Del mismo modo, las leyes que controlaban algunos fenómenos terrestres —tales como los cambios diarios y anuales de temperatura, el flujo y reflujo de los océanos, y el crecimiento de las plantas— que, al menos en ese aspecto, se veían influidos por los cielos, compartían esa misma regularidad matemática que parecía guiar a los dioses. Pero este tipo de relación entre el comportamiento de los cuerpos celestes y los terrestres iba a ser a veces exagerado o mal entendido, e iba a cobrar una importancia desmesurada, que llevaría a las connotaciones ocultas y místicas de la astrología. Pasaron muchos siglos antes de que el rigor del conocimiento científico hiciera posible desenredar las verdaderas influencias de los cielos de las puramente hipotéticas y místicas. Pese a todo, desde los tiempos más remotos había estado claro que aquellas influencias existían realmente y que, en consecuencia, las leyes matemáticas de los cielos debían tener relevancia también aquí en la Tierra.
De forma en apariencia independiente se percibieron otras regularidades en el comportamiento de los objetos terrestres. Una de ellas era la tendencia de todas las cosas en una vecindad a moverse en la misma dirección hacia abajo, bajo la influencia de lo que ahora llamamos gravedad. Se observó que a veces la materia se transformaba de una forma en otra, tal como ocurría en la fusión del hielo o la disolución de la sal, aunque la cantidad total de materia nunca parecía cambiar, lo que refleja la ley que ahora conocemos como conservación de la masa. Además, se advirtió que hay muchos cuerpos materiales con la importante propiedad de que conservan su forma, de donde surgió el concepto de movimiento espacial rígido; y se hizo posible comprender las relaciones espaciales en términos de una geometría precisa y bien definida: la geometría tridimensional que ahora denominamos euclídea. Más aún, la noción de «línea recta» en esta geometría resultó ser la misma que la que proporcionaban los rayos luminosos (o las líneas visuales).

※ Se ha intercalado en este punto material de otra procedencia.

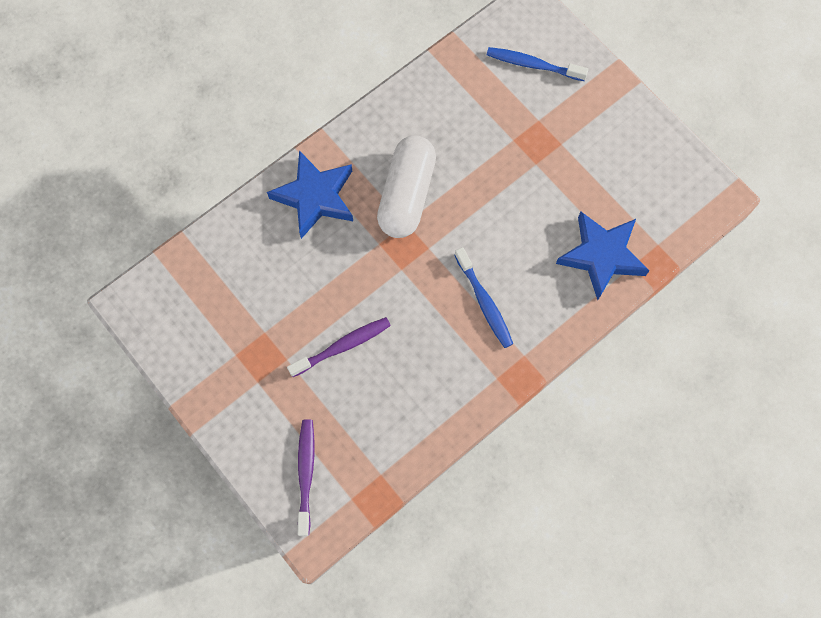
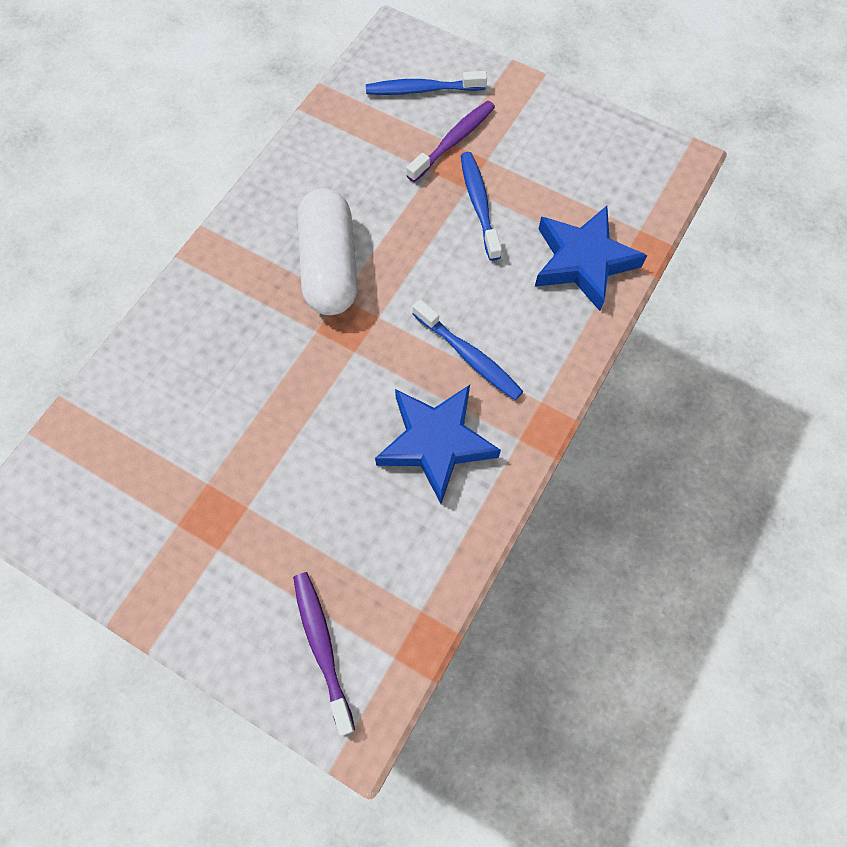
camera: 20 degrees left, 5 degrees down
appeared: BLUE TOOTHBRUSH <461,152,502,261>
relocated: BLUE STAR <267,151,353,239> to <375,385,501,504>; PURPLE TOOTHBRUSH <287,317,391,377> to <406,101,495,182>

Sin duda, había una extraordinaria precisión y belleza en estas ideas, que despertaban una gran fascinación en los antiguos, igual que la despiertan hoy en nosotros.
Sin embargo, y en relación con nuestras vidas cotidianas, las implicaciones de esta precisión matemática para las acciones del mundo parecían con frecuencia poco excitantes y limitadas, pese al hecho de que las propias matemáticas parecían representar una verdad profunda. En consecuencia, en tiempos antiguos muchas personas iban a permitir que su imaginación se dejara llevar por su fascinación por el tema y les condujese mucho más allá de lo que era adecuado. En astrología, por ejemplo, las figuras geométricas también solían generar connotaciones místicas y ocultas, como era el caso de las supuestas potencias mágicas de pentagramas y heptagramas. Y había una supuesta asociación completamente hipotética entre los sólidos platónicos y los estados elementales de la materia (véase la Fig. 1.1). Tardarían muchos siglos en llegar los conocimientos más profundos que tenemos en la actualidad, concernientes a las relaciones reales entre la masa, la gravedad, la geometría, el movimiento planetario y el comportamiento de la luz.

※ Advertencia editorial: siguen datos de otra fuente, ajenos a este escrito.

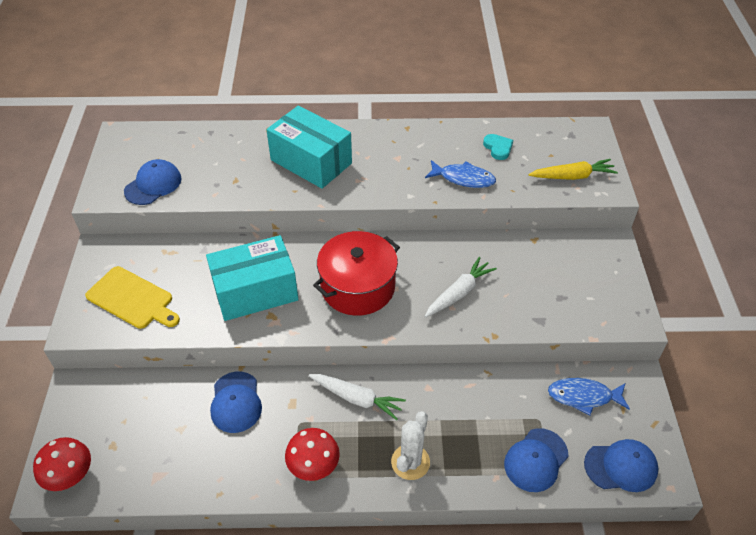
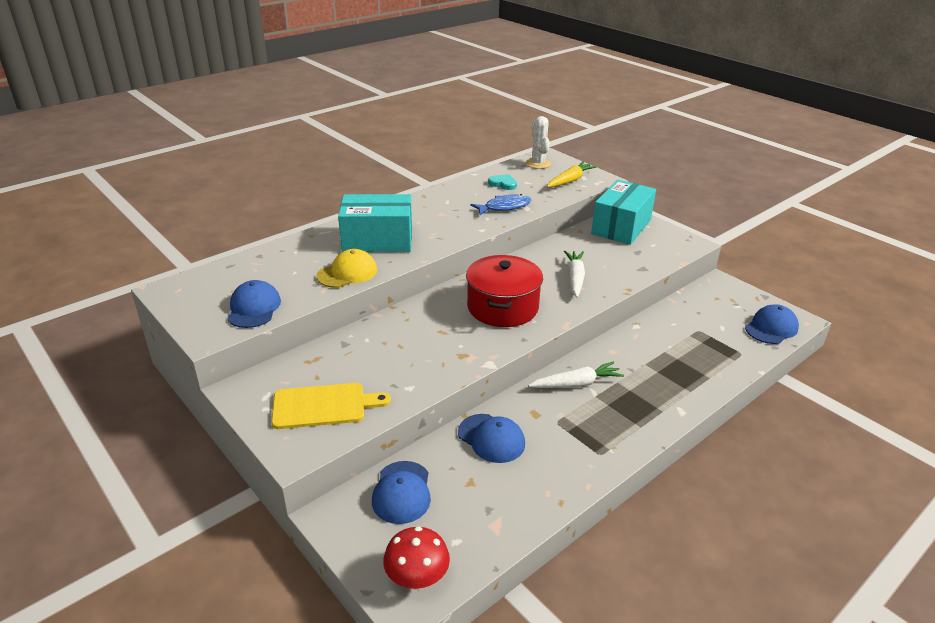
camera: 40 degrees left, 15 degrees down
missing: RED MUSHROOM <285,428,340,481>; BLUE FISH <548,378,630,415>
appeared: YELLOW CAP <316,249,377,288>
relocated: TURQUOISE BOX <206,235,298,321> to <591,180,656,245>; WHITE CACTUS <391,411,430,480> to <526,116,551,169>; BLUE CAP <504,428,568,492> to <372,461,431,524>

Fig. 1.1. Una asociación fantástica, hecha por los antiguos griegos, entre los cinco sólidos platónicos y los cuatro «elementos» (fuego, aire, agua y tierra), junto con el firmamento celeste representado por el dodecaedro.
Los primeros pasos hacia una comprensión de las influencias reales que controlan la naturaleza requerían desenredar lo verdadero de lo puramente hipotético. Pero antes de que estuvieran en situación de hacer esto de forma fiable para su conocimiento de la naturaleza, los antiguos necesitaban algo más. Lo primero que tenían que hacer era descubrir la forma de desenredar lo verdadero de lo hipotético en matemáticas. Se necesitaba un procedimiento para decir si se puede confiar o no en la verdad de una afirmación matemática dada. Hasta que no quedara establecida de forma razonable esta cuestión preliminar, habría pocas esperanzas de abordar con seriedad aquellos problemas más difíciles concernientes a las fuerzas que controlan el comportamiento del mundo y cualesquiera que pudieran ser sus relaciones con la verdad matemática. Esta comprensión de que la clave para entender la naturaleza reside en unas matemáticas incuestionables fue quizá el primer avance trascendental en la ciencia.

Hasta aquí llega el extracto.